Ras基因蛋白的表达及基因突变与皮肤病理性瘢痕和瘢痕癌的相关性
2012-11-14郭瑞珍王海青胡成久
郭瑞珍,王海青,胡成久,边 可
(遵义医学院珠海校区 病理学教研室,广东 珠海 519041)
·临床医学研究·
Ras基因蛋白的表达及基因突变与皮肤病理性瘢痕和瘢痕癌的相关性
郭瑞珍,王海青,胡成久,边 可
(遵义医学院珠海校区 病理学教研室,广东 珠海 519041)
目的探讨Ras基因家族(K-ras、H-ras、N-ras)蛋白的表达和基因突变与病理性瘢痕上皮癌变和瘢痕癌发生的相关性。
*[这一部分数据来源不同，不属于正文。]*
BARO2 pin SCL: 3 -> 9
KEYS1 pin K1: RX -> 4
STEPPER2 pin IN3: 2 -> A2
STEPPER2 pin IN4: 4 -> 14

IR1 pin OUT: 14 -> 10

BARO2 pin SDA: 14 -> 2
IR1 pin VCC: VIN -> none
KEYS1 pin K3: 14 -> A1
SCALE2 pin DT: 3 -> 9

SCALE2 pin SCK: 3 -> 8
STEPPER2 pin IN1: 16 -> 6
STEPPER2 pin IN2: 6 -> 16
方法用激光扫描共聚焦显微技术检测皮肤病理性瘢痕和瘢痕癌组织中K-ras、H-ras、N-ras免疫荧光蛋白表达;免疫组织化学技术(SP)法检测正常皮肤、病理性瘢痕和瘢痕癌组织中K-ras、H-ras、N-ras蛋白的表达;从病理性瘢痕和瘢痕癌组织中提取DNA,分析K-ras、H-ras、N-ras基因第12、13 位密码子突变情况。所有数据运用SPSS16.0软件包进行统计学分析。结果①K-ras、H-ras、N-ras3种蛋白在病理性瘢痕上皮中呈现较弱荧光,为弱阳性表达,在瘢痕癌组织中呈现较强荧光,为强阳性表达。②3种蛋白在正常皮肤表皮、病理性瘢痕上皮和瘢痕癌组织中分别呈阴性或弱阳性、弱阳性或阳性和强阳性表达。瘢痕癌组表达水平(阳性面积)、表达强度(平均光密度)与正常皮肤、病理性瘢痕组比较,差异均有统计学意义(P﹤0.01;P﹤0.05);但正常皮肤组与病理性瘢痕组比较,差异无统计学意义(P﹥0.05)。③病理性瘢痕和瘢痕癌中均未发现K-ras、H-ras、N-ras基因12、13位密码子突变。结论①瘢痕癌的发生与K-ras、H-ras、N-ras蛋白的高表达有相关性;②病理性瘢痕上皮和瘢痕癌组织中不存在K-ras、H-ras、N-ras基因12、13位密码子突变。③病理性瘢痕上皮中没有发现癌变早期信号。
病理性瘢痕;瘢痕癌;Ras基因;突变;癌变
皮肤病理性瘢痕是一种癌前病变,病理性瘢痕被覆上皮癌变而形成的癌称之为瘢痕癌。由于至今未能成功复制病理性瘢痕和瘢痕癌的动物模型提供研究,致使目前与瘢痕癌的发生和瘢痕上皮癌变的相关性研究极少有报道。Ras基因是较早被鉴定的人类癌基因之一,其基因家族包含H-ras、N-ras、K-ras 3种功能性基因,研究认为,Ras基因的异常高表达和基因突变与多种人类恶性肿瘤的发生、发展密切相关【1,2】,而且,Ras基因的异常高表达和基因突变,可出现在许多癌前病变中,认为可用检测Ras癌基因的方法对癌变倾向提供较早信息【3】。本组从蛋白水平、基因突变的水平,对比分析Ras基因与瘢痕癌的发生和病理性瘢痕癌变的相关性,其研究结果及意义如下。
1 材料与方法
1.1 材料 检测组织均为10%中性福尔马林固定,石蜡包埋,HE染色,光镜观察确诊。标本源于遵义医学院第一附属医院和第五附属医院病理科。正常皮肤取自临床手术切除的带有正常皮肤组织的病变标本;病理性瘢痕病例临床有皮肤烧伤、烫伤或机械性创伤等损伤史,有瘢痕形成时间记载的13例,分别为5个月、3年、58年和60年各1例,10年3例,20年4例,30年2例。病变部位有胸部、大腿、小腿等处;瘢痕癌病例临床有瘢痕形成史,有癌变时间记载的5个病例,分别于瘢痕形成后21年、18年、18年、12年和10年发生癌变。病变部位有头面部、上肢、下肢等处。组织学类型均为鳞状细胞癌。
1.2 主要实验试剂
1.2.1 荧光免疫试剂 鼠抗人H-ras多克隆抗体,购自美国SANTA公司;兔抗人N-ras、K-ras多克隆抗体购自武汉博士德公司;羊抗兔FITC抗体、羊抗鼠Cy3抗体购自北京中衫金桥公司。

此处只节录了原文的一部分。